Personally, I consider it reductionist to try and measure every transaction with a currency value and then aggregate for a GDP. (The next key phrase in this train of thought is "Goodhart's law", which happily also gets addressed in the OP site [0].) However, I do also appreciate that this is a really fundamental paradigm in modern implementations of capitalism to attempt to uproot.

One way through which I can appreciate that capitalism is non-zero-sum is: across multiple different dimensions/axes/facets of measurement (currency value may be one of them), transactions incentivised by capitalism are not "zero" on all of them simultaneously. Under capitalism, it is that the transaction is positive by currency value which incentivises its own execution.
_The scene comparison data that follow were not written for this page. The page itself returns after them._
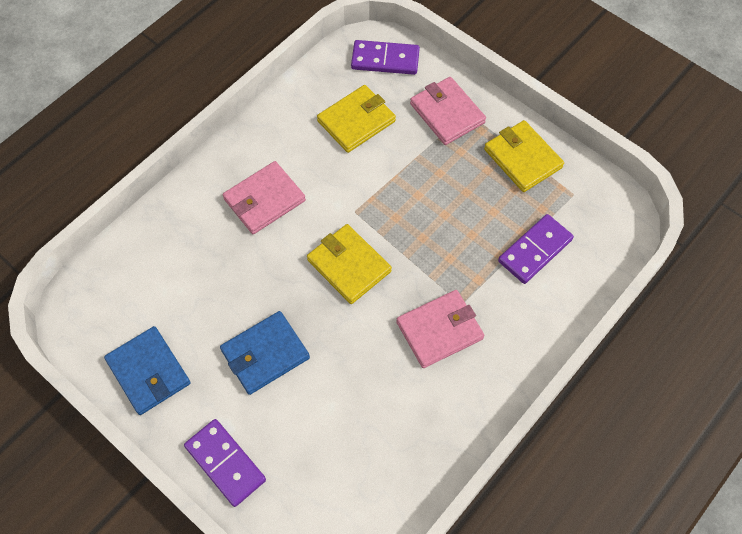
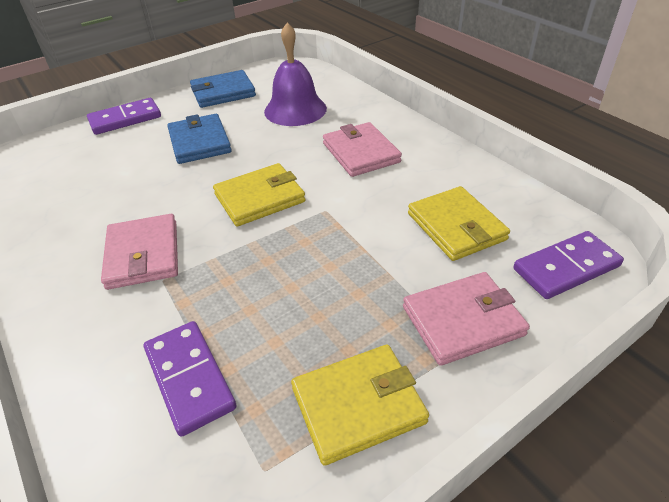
camera: 105 degrees right, 20 degrees down
(186, 278) = (295, 109): none -> purple bell
(385, 60) = (566, 267): purple domino -> purple domino turned 45 degrees clockwise

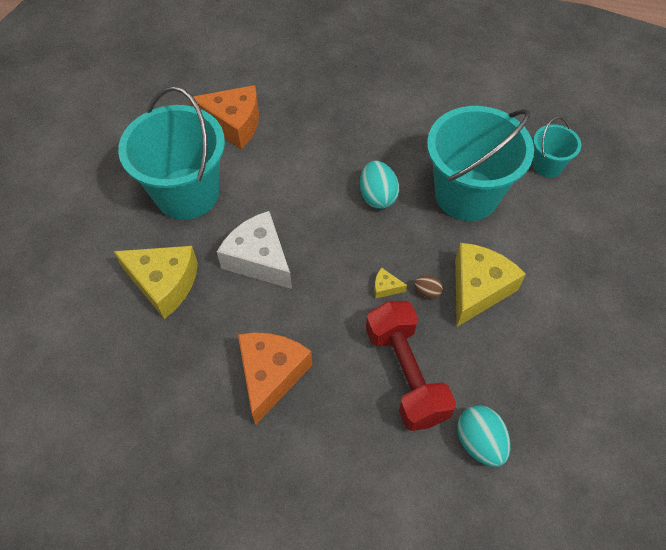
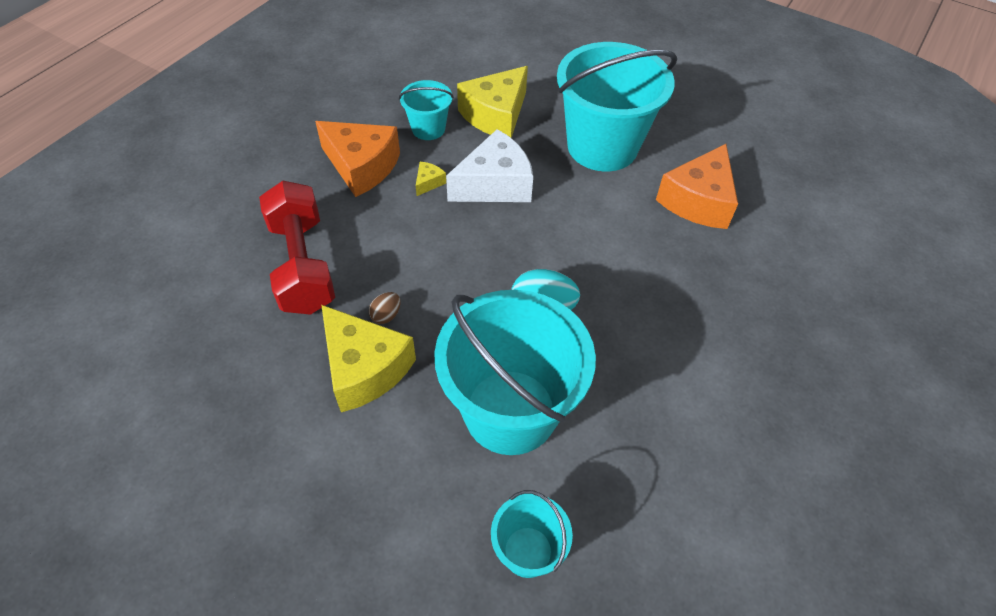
camera: 105 degrees right, 5 degrees down
(199, 335) = (428, 129): none -> turquoise bucket
(386, 287) = (411, 279): yellow cheese -> yellow cheese (428, 182)
(406, 374) = (302, 265): red dumbbell -> red dumbbell turned 75 degrees clockwise
(479, 442) = (196, 301): turquoise egg -> none

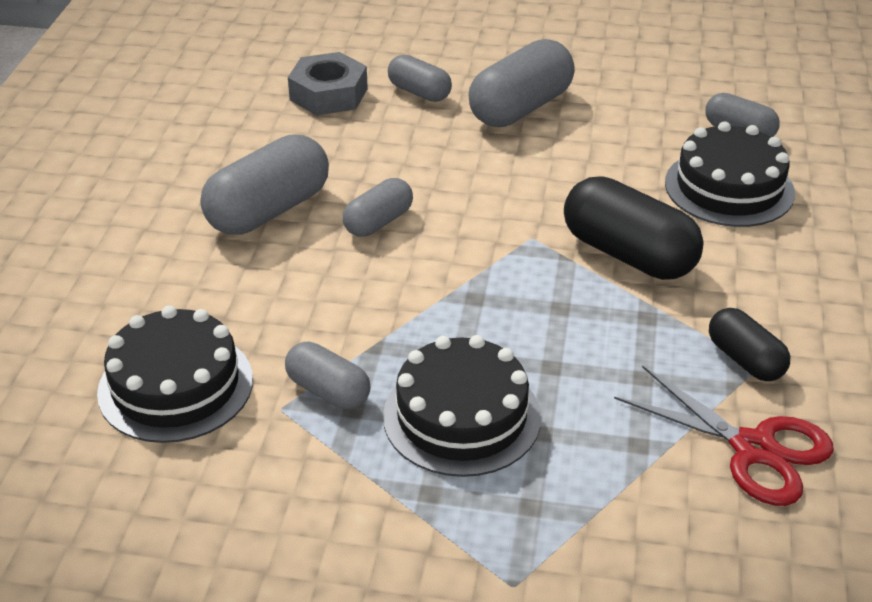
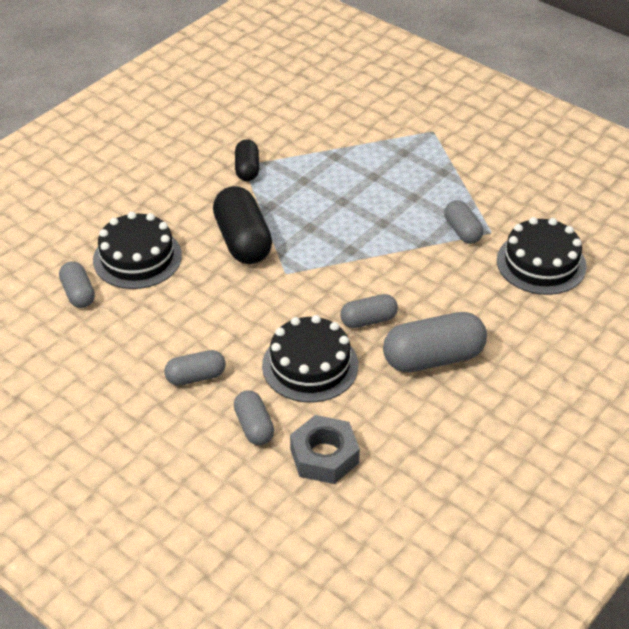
camera: 150 degrees left, 5 degrees up
(461, 416) = (405, 195): black cake -> black cake (310, 365)
(520, 108) = (196, 377): grey capsule -> grey capsule, size x0.57
(753, 448) = (287, 137): red scissors -> none

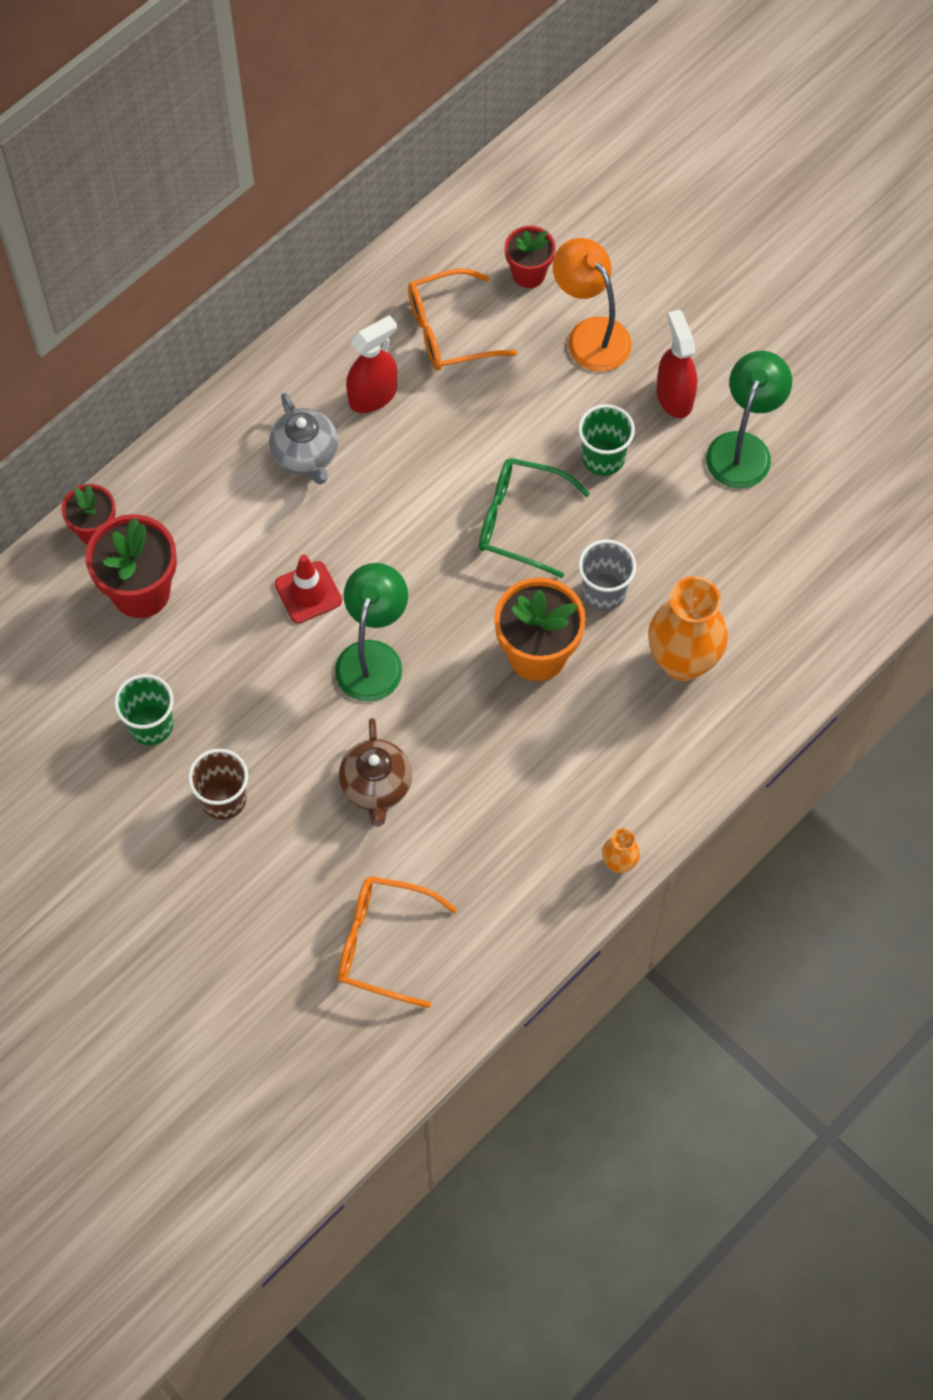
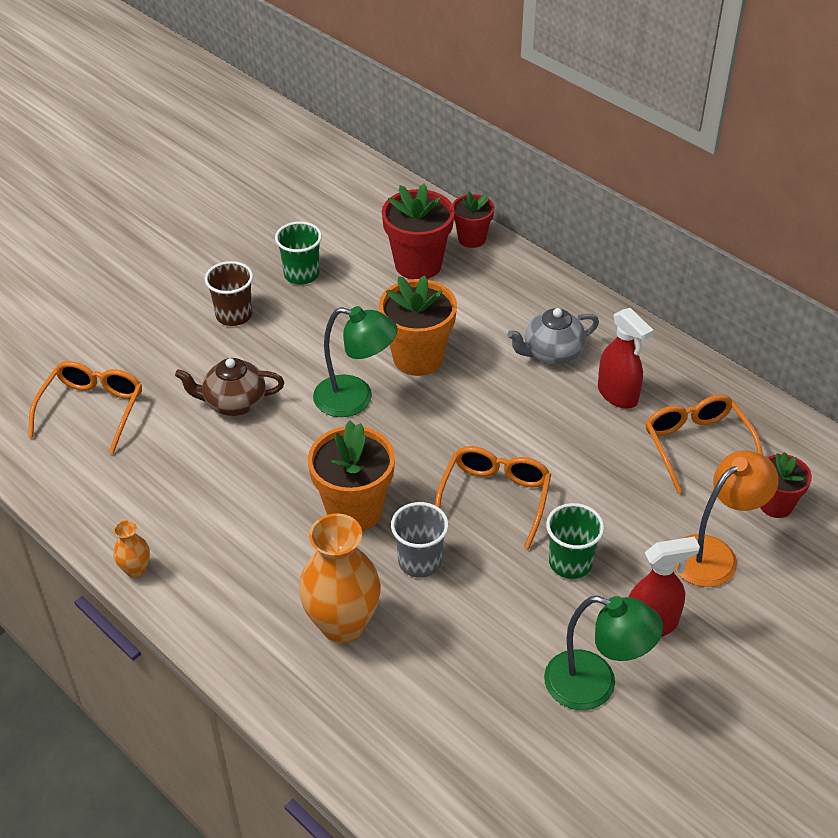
camera: 90 degrees right, 20 degrees down
(308, 592) = (418, 358): red traffic cone -> orange flower pot
(520, 521) = (495, 498): green glasses -> orange glasses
But there are lots of service industries where an undue focus on the currency value pushes us towards undesirable outcomes (necessarily on some axis besides currency value or GDP). For instance, some services are just innately incompatible with commercialisation. (Arts and culture comes to mind as one. Basic research is another.) When you attempt to offer/conduct these services under capitalism, you invariably need to moderate/regulate/limit the offering due to capital constraints. As in everything, moderation is sensible, so the next question is: are there enough people with enough influence thinking about whether we've gone too far? In a system where garnering influence is highly positively associated with accumulating capital, the answer seems self-fulfilling...

[0]: https://nonzerosum.games/goodhartslaw.html

---

EDIT: I just realised that the "G" in "GDP" is "gross", for being gross of depreciation ("wear and tear"). This is a pretty big revelation for me, since it probably sheds some light on why I think GDP gets undue focus. Nevertheless, I think the principle of what I said above still stands.

eru 18 hours ago | parent | prev | next [-]

Your argument would at most prove that you can't have a positive sum. But it doesn't say anything about not having a negative sum.

We CAN needlessly increase entropy without that benefiting anyone. It's easy.

The sum doesn't have to be zero.

And, of course, once you agree that the sum can go negative. Then we can work on trying to avoid that. Game theory doesn't actually care all that much about any finite offset. Whether the maximum we can reach is 0 or ten quadrillion, it's all the same to the theory.

cowpig 18 hours ago | parent | prev [-]

> energy comes from somewhere and you have to eat food which takes from the environment, that somebody else can’t eat or some other process can’t utilize, so by a function of your existence you cost energy to maintain

Your assertion that "energy comes from somewhere" seems to be borrowing a concept from thermodynamics and apply it, at the scale of the entire universe, to an opinion about the properties of economic/political system.

Our planet, as a system, is unequivocally energy-positive. We are inundated with energy from the sun. Does that mean capitalism is positive-sum on Earth?

AndrewKemendo 18 hours ago | parent [-]

Humans can’t convert sun energy into biological energy. We aren’t plants.

However we eat plants and we eat the things that eat plants. So do you consider plants and animals part of your environment or not?

Is the basic requirements for having an economy being a set of humans in a society that has language and culture and exchange?

There’s no free lunch

Human activity takes from the non-human environment.

Under an abstracted society which you could call capitalism if you like these resource extractions are done with no view to externalities and we know this because even in a basic undergraduate economics degree you will be told companies do not price externalities and there are no pricing mechanisms for externalities outside of Reactionary measures historically

Again I’ll reference here the entire history of ecology and cybernetics has tried to make this abundantly clear that these are all connected and the fact that you seem befuddled about these connections tells me everything I need to know about this conversation

when_creaks 15 hours ago | parent [-]

In your opinion which society / nation / government in human history is closest to your ideal of how things should be?